After years of laying groundwork, months of planning, and 6 solid weeks of focused effort, we left San Diego Bay at 1:00 Sunday afternoon, Feb. 18.
We plotted a course for Hiva Oa, one of the larger islands in the Marquesas group of French Polynesia. This gives a rhumb line (sailor-speak for the straight line that we’ll try to sail) that is 2800 NM (nautical miles) at a heading of 205°, or SSW. The weather predictions showed a front with gale force winds approaching. By sailing in front of it, we were assured plenty of wind at our backs as we headed south.

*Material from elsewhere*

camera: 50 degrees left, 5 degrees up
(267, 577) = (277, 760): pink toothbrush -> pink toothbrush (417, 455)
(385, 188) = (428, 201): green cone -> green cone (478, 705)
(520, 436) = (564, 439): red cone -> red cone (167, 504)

We adopted a flexible 4-hour watch schedule that worked well on our last trip. The key shifts are at night with Max taking 8-12, I take 12-4, and Max is on again 4-8. But most of the time, I don’t mind taking a longer shift and allow Max to sleep until 6 or 7. Then I can sleep all morning.
We certainly did get plenty of wind! Sunday afternoon was delightful as we watched San Diego disappear over the horizon. We had all sails up, light seas, and a steady 15 knot breeze from the west. The wind then came up steadily through the night so we reefed the sails, which makes them smaller and safer for high wind. As the winds grew, the waves also got larger. By mid-morning we were fully reefed and struggling to keep the boat upright in 30 knot gusts and steep, 10 foot waves. These conditions overwhelm Hal, our trusty autopilot, so I got a healthy upper body workout steering the boat through the worst of this. Here we are, the second day of our trip, wet and cold as the weather conspires to send wave after wave over the boat.

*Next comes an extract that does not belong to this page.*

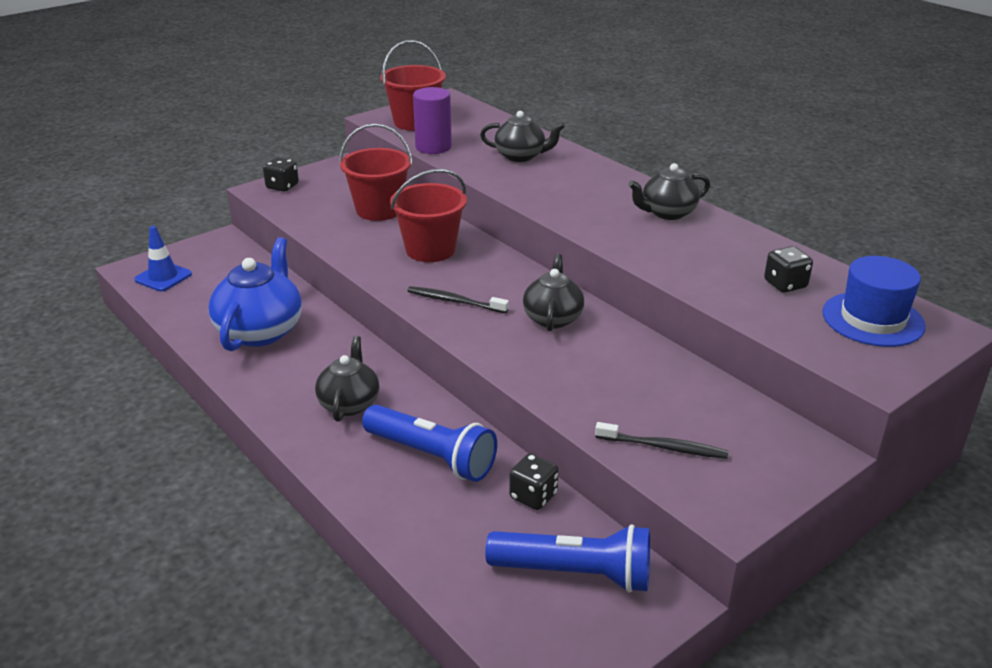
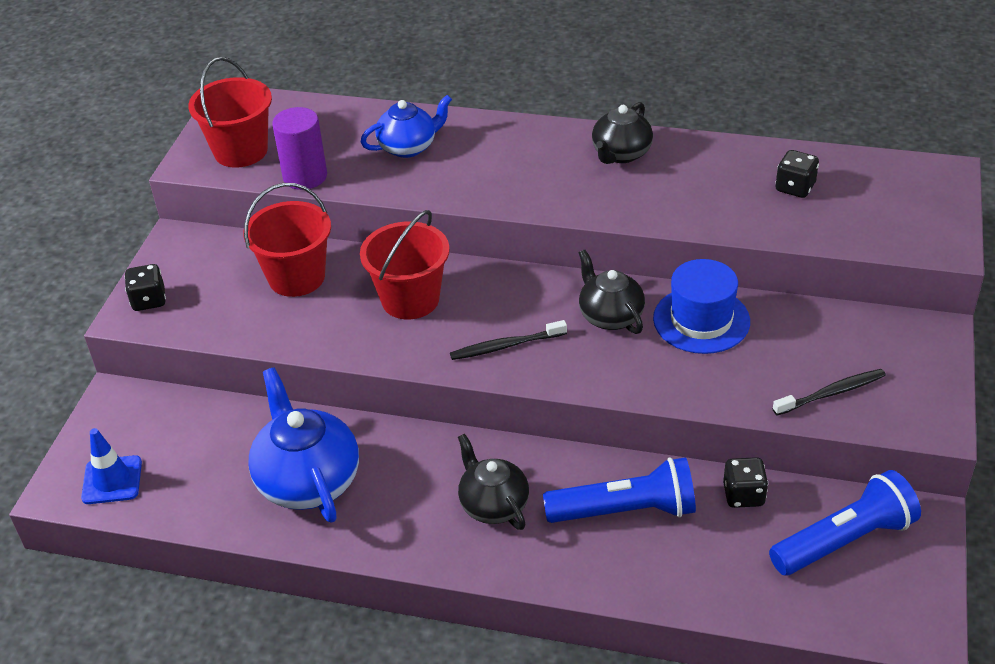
camera: 35 degrees left, 10 degrees up
(521, 156) = (408, 147): black teapot -> blue teapot
(873, 319) = (889, 190): blue hat -> blue hat (701, 320)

We have 3 basic types of situations where we take seas. The most common is a wave that slaps against the boat and sprays water everywhere. We close all the windows and wear our “adventure suits” which is what we call the fancy rain gear. The second type is where we bury the leeward rail. This happens when a gust of wind or a wave rolls the boat over so far that the deck on the downwind side goes under water. We just hang on and wait for the boat to right itself. We are always attached to the boat with a safety harness and we stow everything below decks so it stays in place when we tip over. With the right preparation, these events are just a nuisance. They cause the boat to slow down and they make it difficult to drink our coffee. The worst of our dunkings comes from a wave crashing over the stern of the boat. This is called “getting pooped” because the wave comes over the poop deck at the back of the boat. This completely floods the cockpit and can splash water directly down the companionway into the interior of the boat. Since we rarely get pooped, we usually have things in the cockpit that shouldn’t be submerged and we don’t usually sail with the washboard in place, which seals up the companionway. Also, the hatches leak when they’re submerged, which allows saltwater to get all over anything stored in the cockpit lockers. We really don’t like getting pooped!

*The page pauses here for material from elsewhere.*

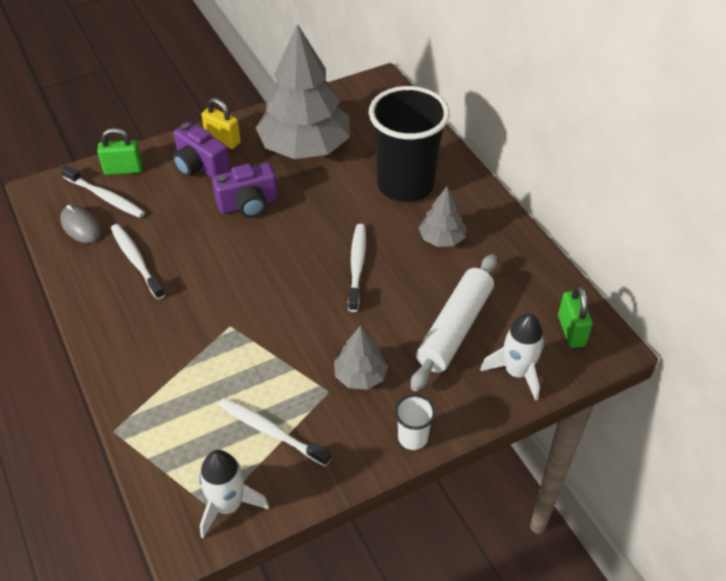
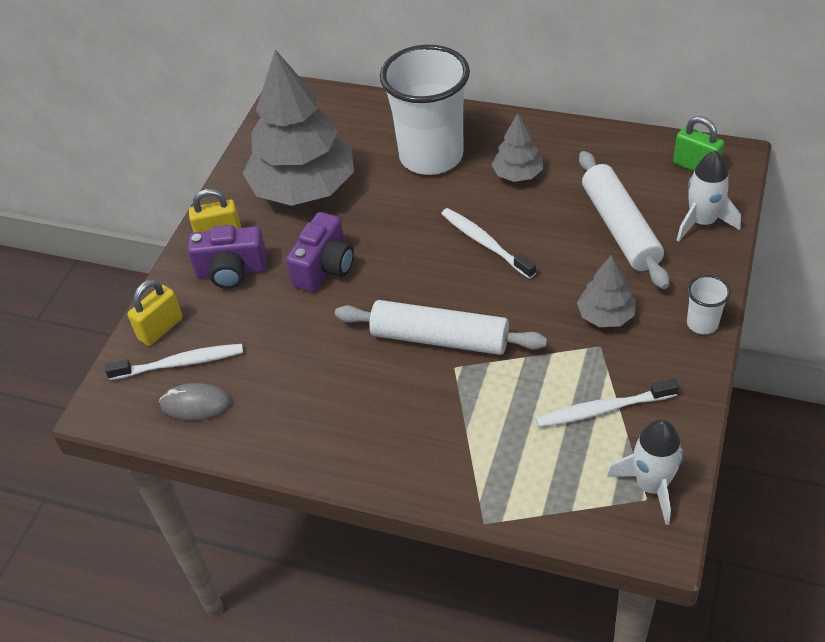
camera: 40 degrees left, 0 degrees up
(123, 170) = (161, 329): green padlock -> yellow padlock
(136, 261) = (294, 387): white toothbrush -> none
(247, 301) = (440, 338): none -> white rolling pin
(405, 185) = (431, 156): black cup -> white cup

In 15 knots of wind, we can adjust the sails to head the boat any direction we want, other within 50 degrees from straight upwind. In 25 knots of wind, we try to choose the direction that is least unpleasant. So rather than sail our 205 rhumb line, we have spent our first two days sailing closer to 180 where the boat seems to handle the waves better. We keep expecting the winds to shift north, which will allow us to turn west.
As I write this at 4:30 Tuesday morning, we still have 20 knots of cold NW wind. The waves are big but they are not as steep. Hal is steering, Max is sleeping, and I’m comfortably wedged in a beanbag chair. We’re no longer getting pooped or burying the rail, but there is still a lot of motion aboard. We’re sailing 6.5 knots at 185 and we are now 230 NM (nautical miles) from San Diego. We expect tomorrow to be warmer and more pleasant.